- Born: Sam Mizrahi (Persian: سام میزراهی) 1971 (age 54–55) Tehran, Iran
- Citizenship: Canadian
- Occupation: Real estate developer
- Years active: 2007–present
- Known for: Real estate development in Toronto and Ottawa
- Notable work: The One

= Sam Mizrahi =

Canadian real estate developer (born 1971)

Sam Mizrahi (سام میزراهی or سام مزراحی; סם מזרחי, born 1971) is an Iranian-born Canadian real estate developer who is active in Toronto. Mizrahi is currently the president of a number of corporations, including Mizrahi Developments, Mizrahi Inc. and Mizrahi Enterprises Inc. He is best known for being the developer of The One skyscraper at the intersection of Yonge and Bloor streets in Toronto. In 2015, Toronto Life named him the 45th-most-influential person in Toronto.

== Early life ==
Mizrahi was born in Tehran, Iran, in 1971 to Iranian Jewish parents, Shamoil and Ziba Mizrahi. His father was a business owner who owned and operated shops in the famous market of Tehran. The family immigrated to Canada in 1977, two years before the 1979 Iranian Revolution, when Mizrahi was six years old.
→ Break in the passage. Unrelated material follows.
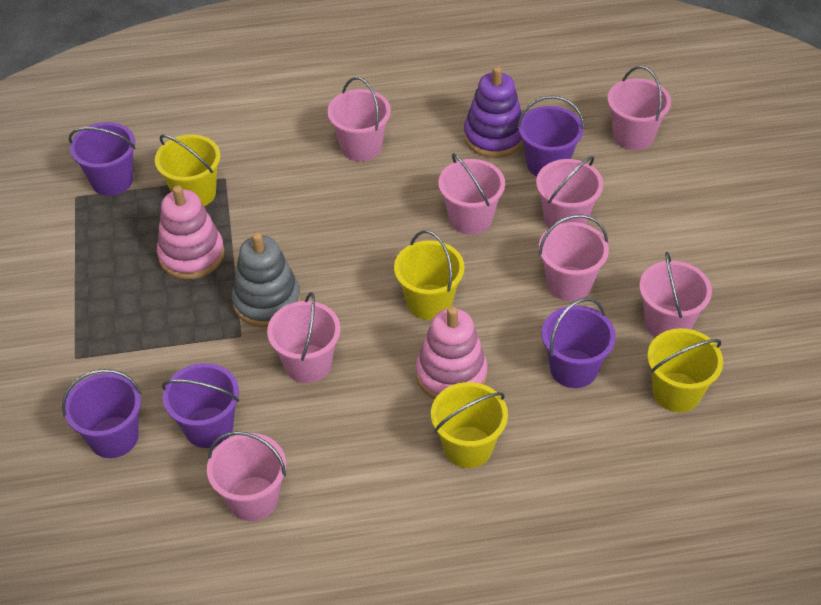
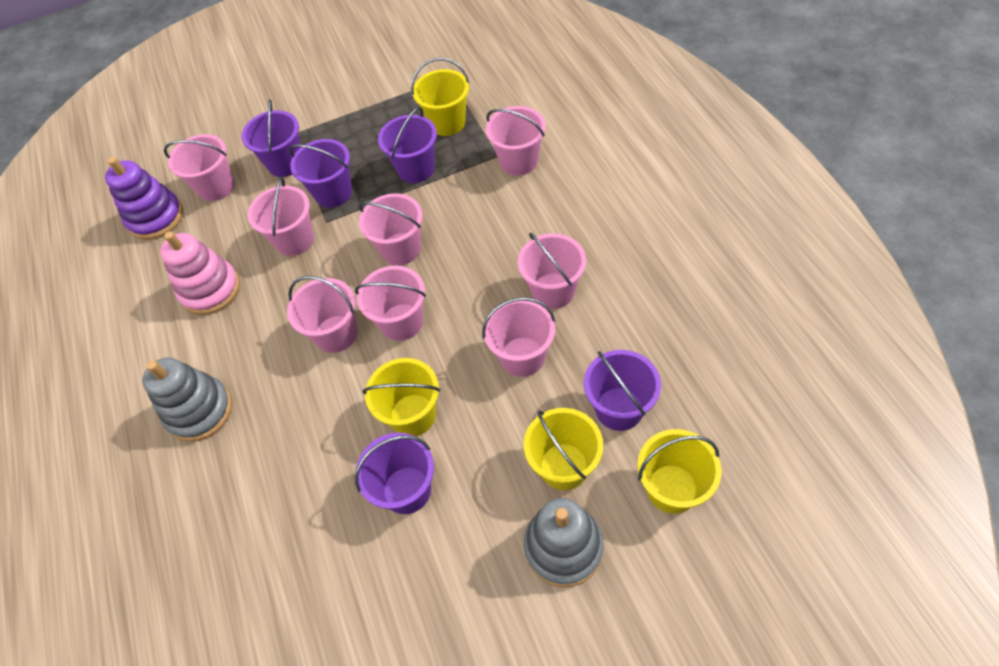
grey stacking toy: 1 -> 2
pink stacking toy: 2 -> 1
Mizrahi is Jewish and has described his upbringing as part of the Iranian Jewish community that emigrated from Iran during that period.

== Career ==
In 1992, Mizrahi formed a dry cleaning company known as Dove Cleaners. DoveCorp, as it came to be known in 2004, operated both in retail dry cleaning and commercial linen cleaning. Mizrahi listed the company on the TSX Venture Exchange in 2005 and ran it until 2007, when it filed for restructuring.

Mizrahi is the founder and President of Mizrahi Developments, a real estate developer that has developed projects in Toronto that include 133 Hazelton, 181 Davenport, 128 Hazelton and Forest Hill Jewish Centre, and 1451 Wellington in Ottawa. In 2024, his company initiated court-supervised restructuring proceedings to support the completion of the 1451 Wellington development. In 2011, Mizrahi started development of his first condominium project, a 9-story building in Toronto known as 133 Hazelton Residences. Three years later, in 2014, he made headlines when he purchased land at the southwest corner of Yonge Street and Bloor Street for development of what he called "The One", the tallest residential building in Canada.

=== The One (Toronto) ===
Proposed as an 91-story residential skyscraper with multi-level retail at the base, "The One" will be the tallest condominium tower in Canada, according to Mizrahi. Mizrahi paid over $300 million for the land acquisition alone. The total cost for the project is reported to be $1 billion.

Mizrahi hired the London-based Foster and Partners as the design architect, and Core Architects as the local architect. He travelled to London to design the building using an exoskeleton structure. The building's design and height have gone through multiple revisions; most recently, the expensive exoskeleton structure was removed from the tower and limited to the podium of the building.

Set to replace Stollerys as the podium tenant is Toronto's new Apple Store with approximately 19,000 square feet of ground floor retail space, superseding Apple's current store at Eaton Centre. The One's designer Foster and Partners also designed Apple's stores in Chicago, Miami, Hong Kong and Macau. According to photographer Pedro Marques, the store will feature a three-story vaulted ceiling with a cantilevered mezzanine over the main floor, a build which was complicated by Apple's requirements that there be no interior columns, and will be fronted by three-story glass panels. Manufactured in Gersthofen, Germany, each glass panel measures over 2.3 meters wide, 11.5 meters high and 10.9 centimeters thick, with eight sheets of laminated glass.

Construction of The One was plagued by delays. The project was placed in receivership by the Ontario Superior Court of Justice in October 2023. The project's total debt was reported at more than $1.6 billion. On October 18, 2023, it was announced the project received an additional $315 million in funding to go towards ongoing construction and development costs. In December 2024, Tridel was selected to complete the construction of The One while under receivership.

In December 2023, The One reached skyscraper status having crossed the 150-metre threshold in its construction. At this height it is over halfway towards its full height. Once complete it will include 647 residential units along with hotel and retail spaces.

== Personal life ==
Mizrahi is an active supporter of Israel and a member of the UJA, and has managed and participated in the annual Walk With Israel parade in Toronto. He is also on the board of directors of the Friends of Simon Wiesenthal Center for Holocaust Studies.